R Balki’s latest film Ghoomer kind of works on an emotional level because of the basic theme of not giving up and showing resilience. Regarding craft and writing, the movie is very much in a familiar space, and if you are someone like me who is a massive fan of Nagesh Kukunoor’s Iqbal, Ghoomer would feel like a very over-the-top push of the same concept. Having said all this, Ghoomer ultimately manages to put a smile on your face.
A cricketer named Anina is our central character. She has great talent, and after playing an excellent match for the state team, she was eventually selected for the Indian Women’s cricket team’s probable list of 16. But before she could go, she got involved in an accident and lost her right hand. In the movie Ghoomer, we see this cricketer’s return to mainstream cricket with the help of an ex-cricketer named Padam Singh Sodhi.
One of the very first scenes in the movie has a professor explaining to his students why Indian cricketers couldn’t perform in England conditions, and our leading lady interrupts him and asks him to teach physics because she is applying physics to improve her batting skills. This unsubtle motivation is evident in the earlier portions of Ghoomer, despite Balki’s typical cool dialogues making things light in most of the scenes.
It is actually the second half, where the second chapter in Anina’s life begins, and the movie starts to feel engaging. How they have infused cricket and determination in that training phase of the script is something I might watch again when the film releases on OTT. I would say it was as good as Iqbal.
As I said, Balki has a way of creating these cool characters who crack humorous punchlines, and here also, in scenes, we can see that element of peculiar humor. Even the rhyming dialogue the characters say in emotional sequences doesn’t feel that corny or cheesy. The spoon-feeding that happens at specific points is a bit annoying.
There are a lot of structural similarities between Iqbal and Ghoomer. Be it the coach’s character, the drinking obsession, how they sought redemption through coaching, the rough dynamic between the coach and player, and even a different version of the Chakravyuh is visible in Ghoomer. Even though the match we see in the movie’s final moments has emotions depicted neatly, the way it gets centered around Anina is overtly filmy. Amit Trivedi’s music hits the sweet spot and delivers the feel we would anticipate seeing some moments.

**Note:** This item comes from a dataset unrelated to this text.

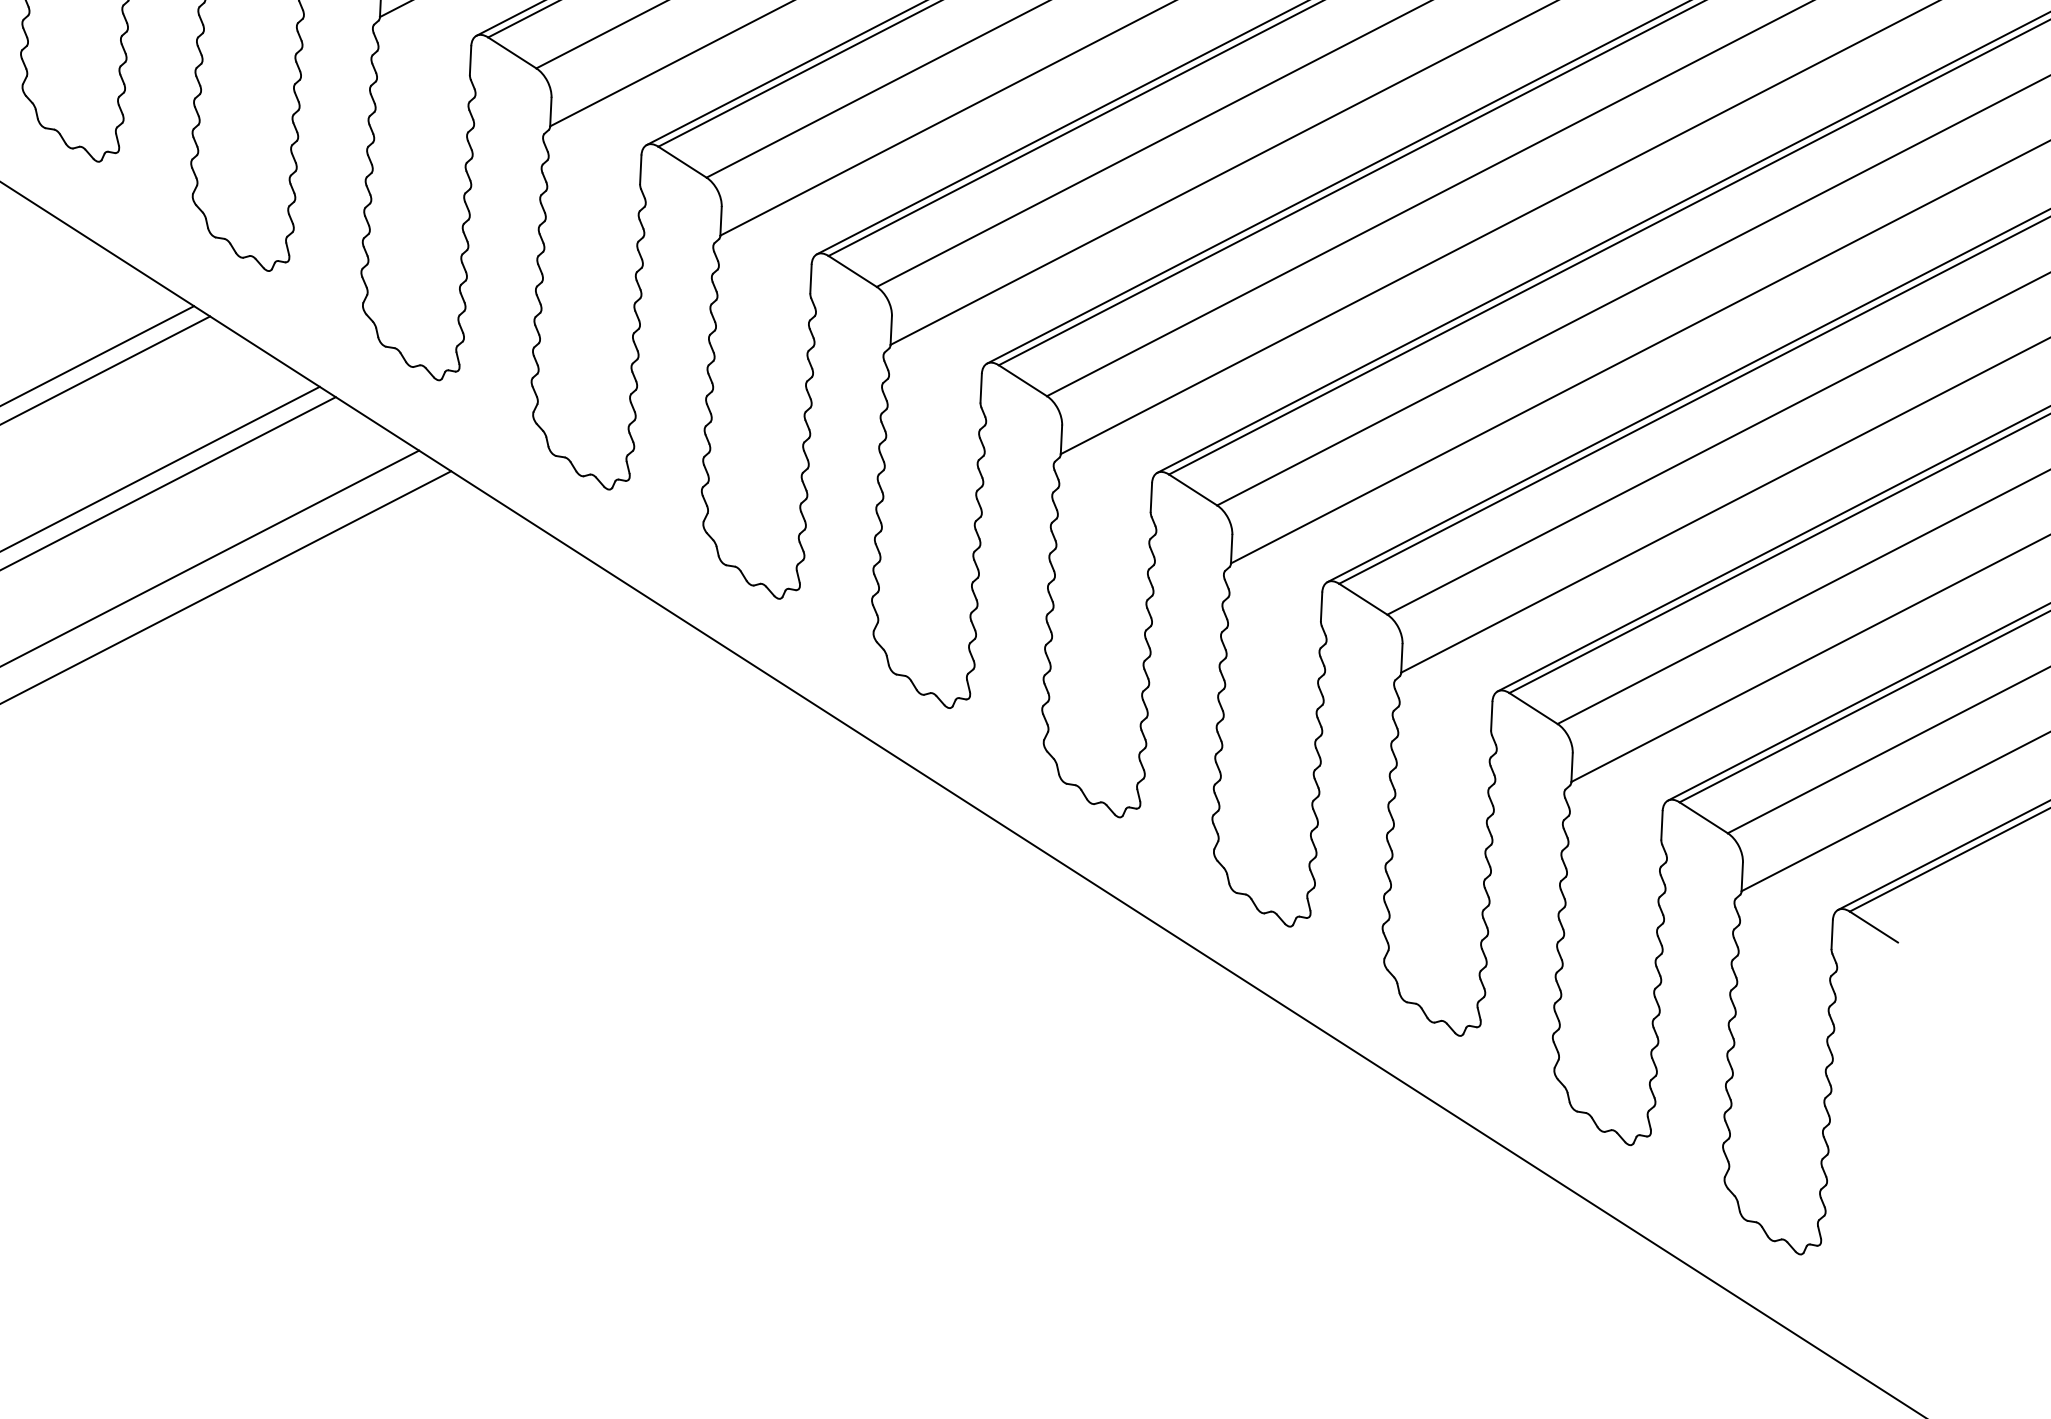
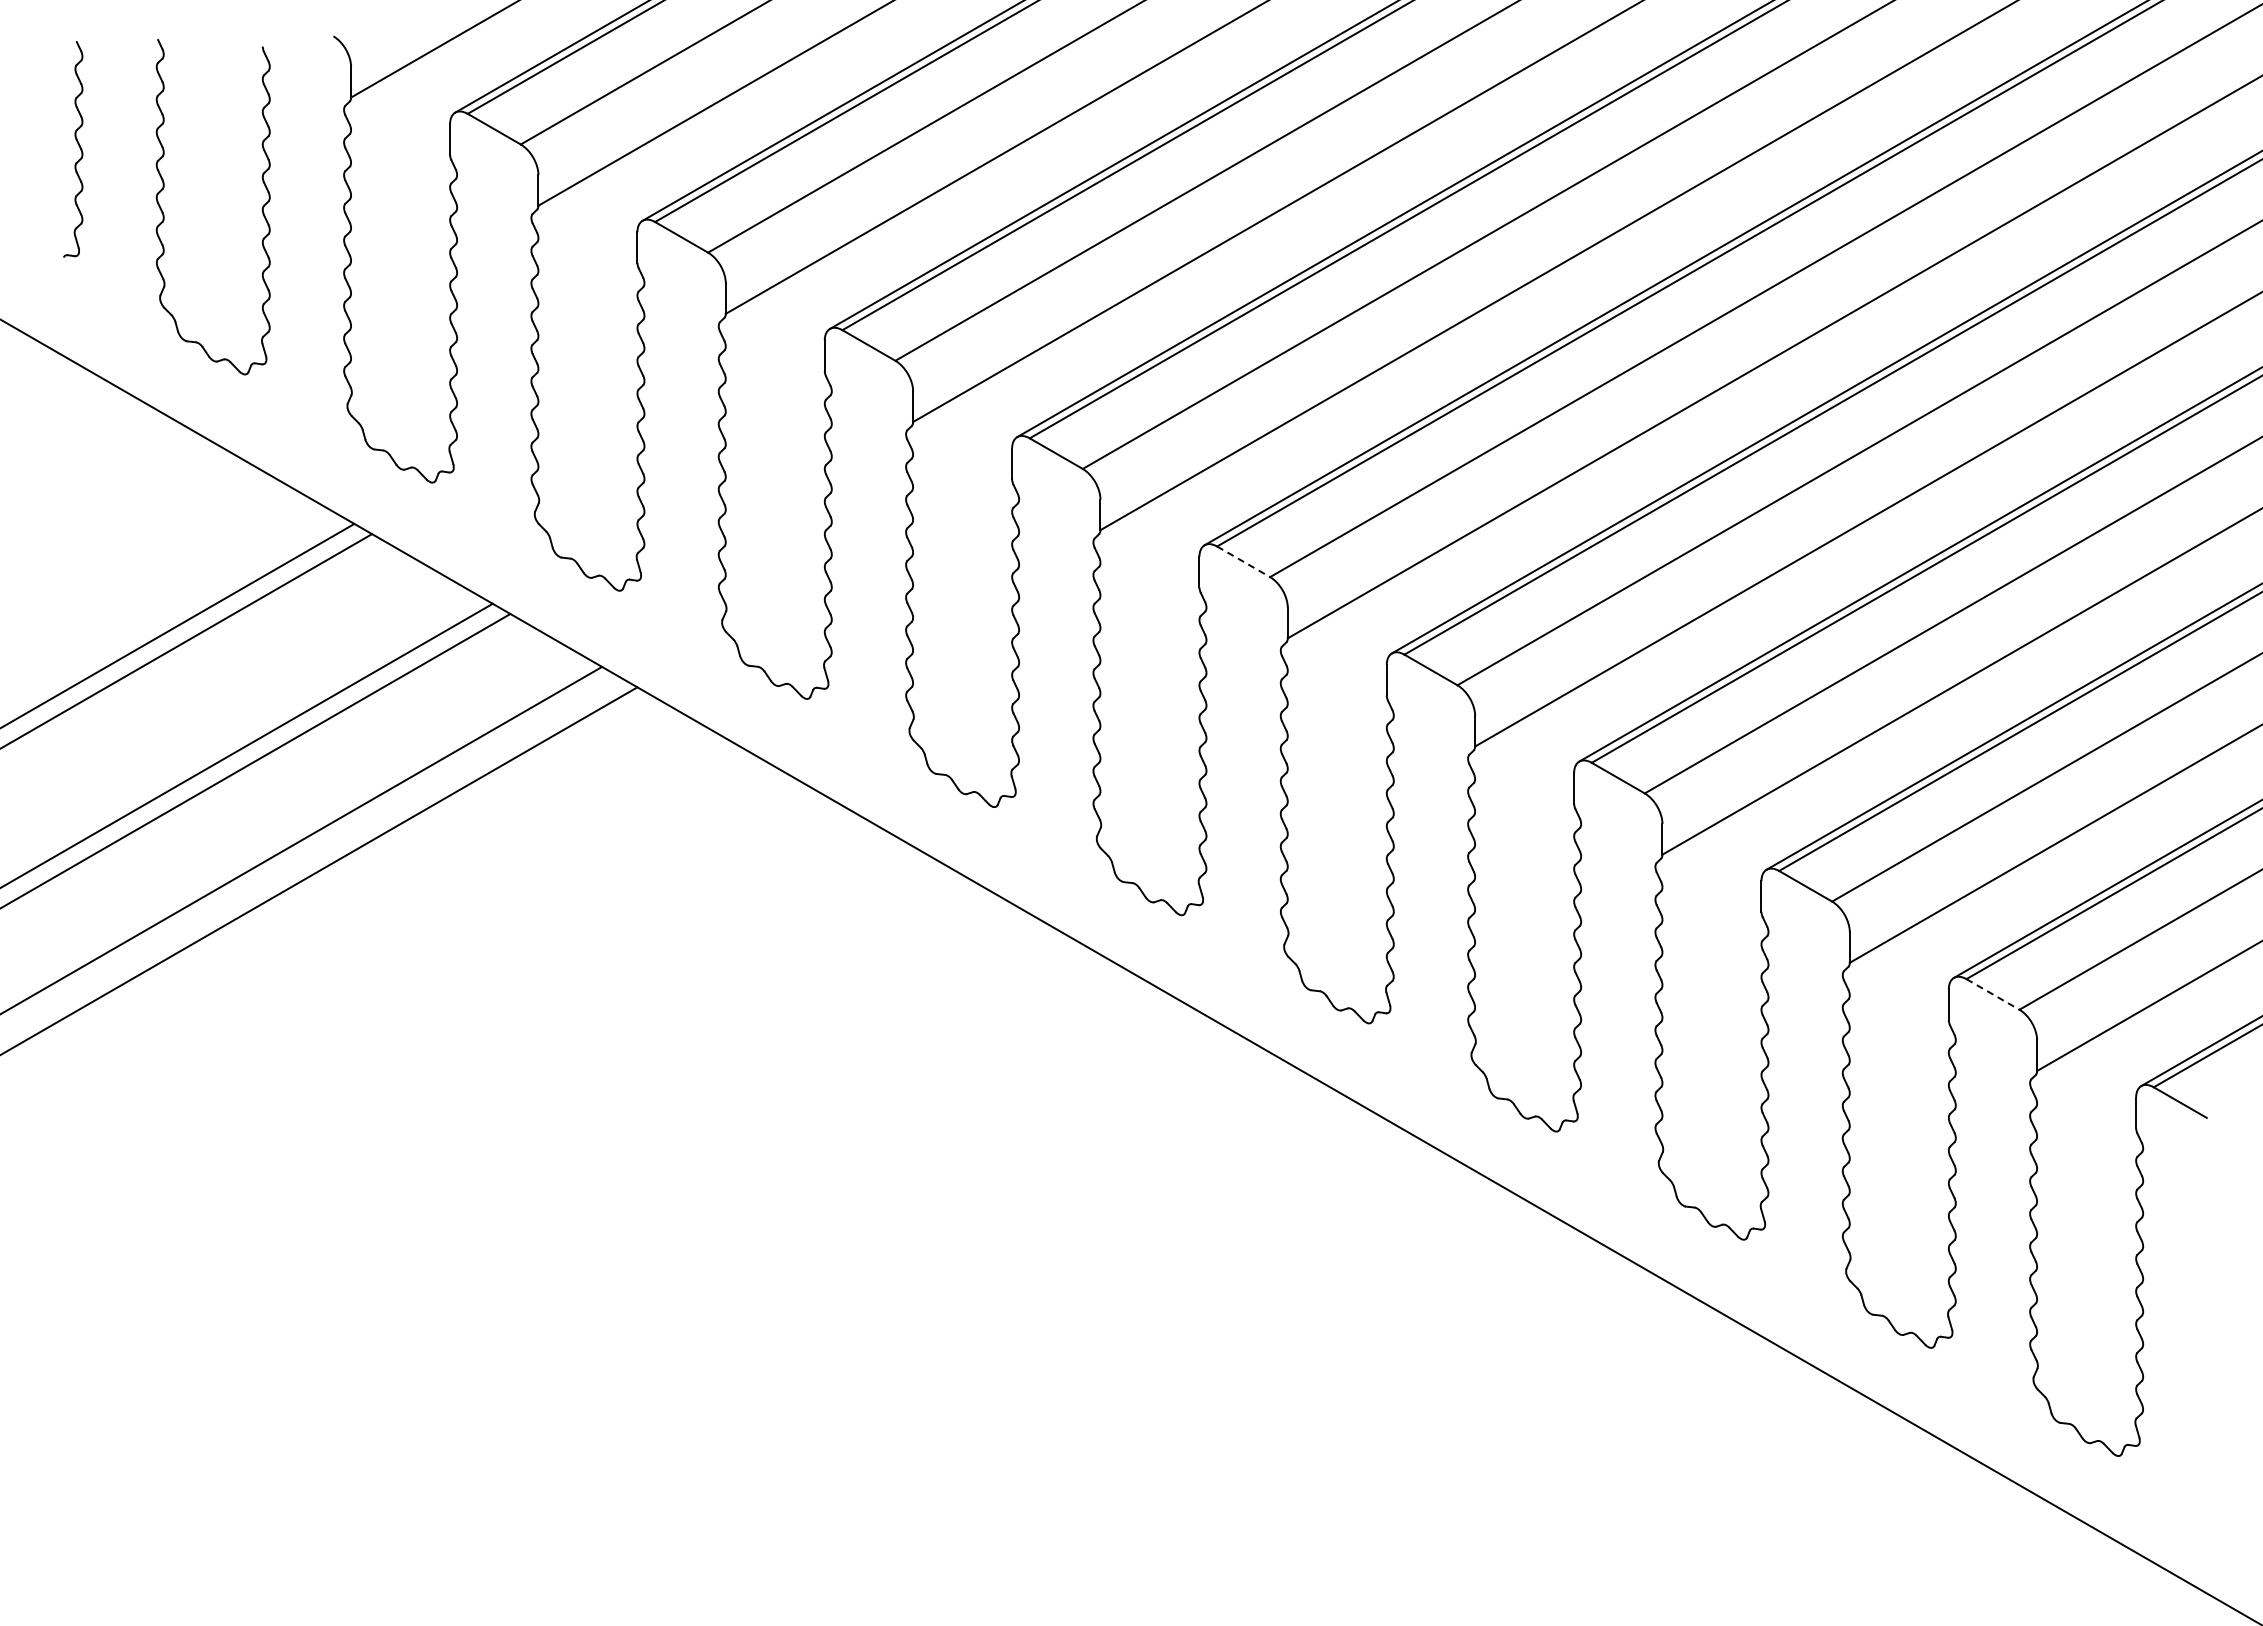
line: (1022, 380) -> (1243, 561), solid -> dashed
line: (1703, 817) -> (1992, 994), solid -> dashed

As Anina, Saiyami Kher is excellent when it comes to portraying the challenging side of the character. One can sense the determination of that character in the way Saiyami projects the body language of Anina. Abhishek Bachchan, as the grumpy and rude coach Padam Singh is also really sharp. There is this monologue kind of scene where his character sort of explains the other side of his harsh treatment towards Anina, and editor Nipun Ashok Gupta cuts to a different shot very rarely during that sequence. Shabana Azmi looked very real and calm as the less emotional Federer fan grandmother. Angad Bedi as Anina’s love interest Jeet was also fine.
While Kukunoor made it feel a lot more real because of the way the movie ends with Iqbal in the Indian team after that Ranji Trophy journey with largely empty stadiums, here Balki imagines the entire first international game of the character with a packed gallery for a Women’s ODI. Even when you get those goosebumps seeing the rise of a star, the fact that it is entirely cinematic diminishes the charm. Because of the performances of both Abhishek Bachchan and Saiyami Kher, I would say Ghoomer is worth a watch.
Because of the performances of both Abhishek Bachchan and Saiyami Kher, I would say Ghoomer is worth a watch.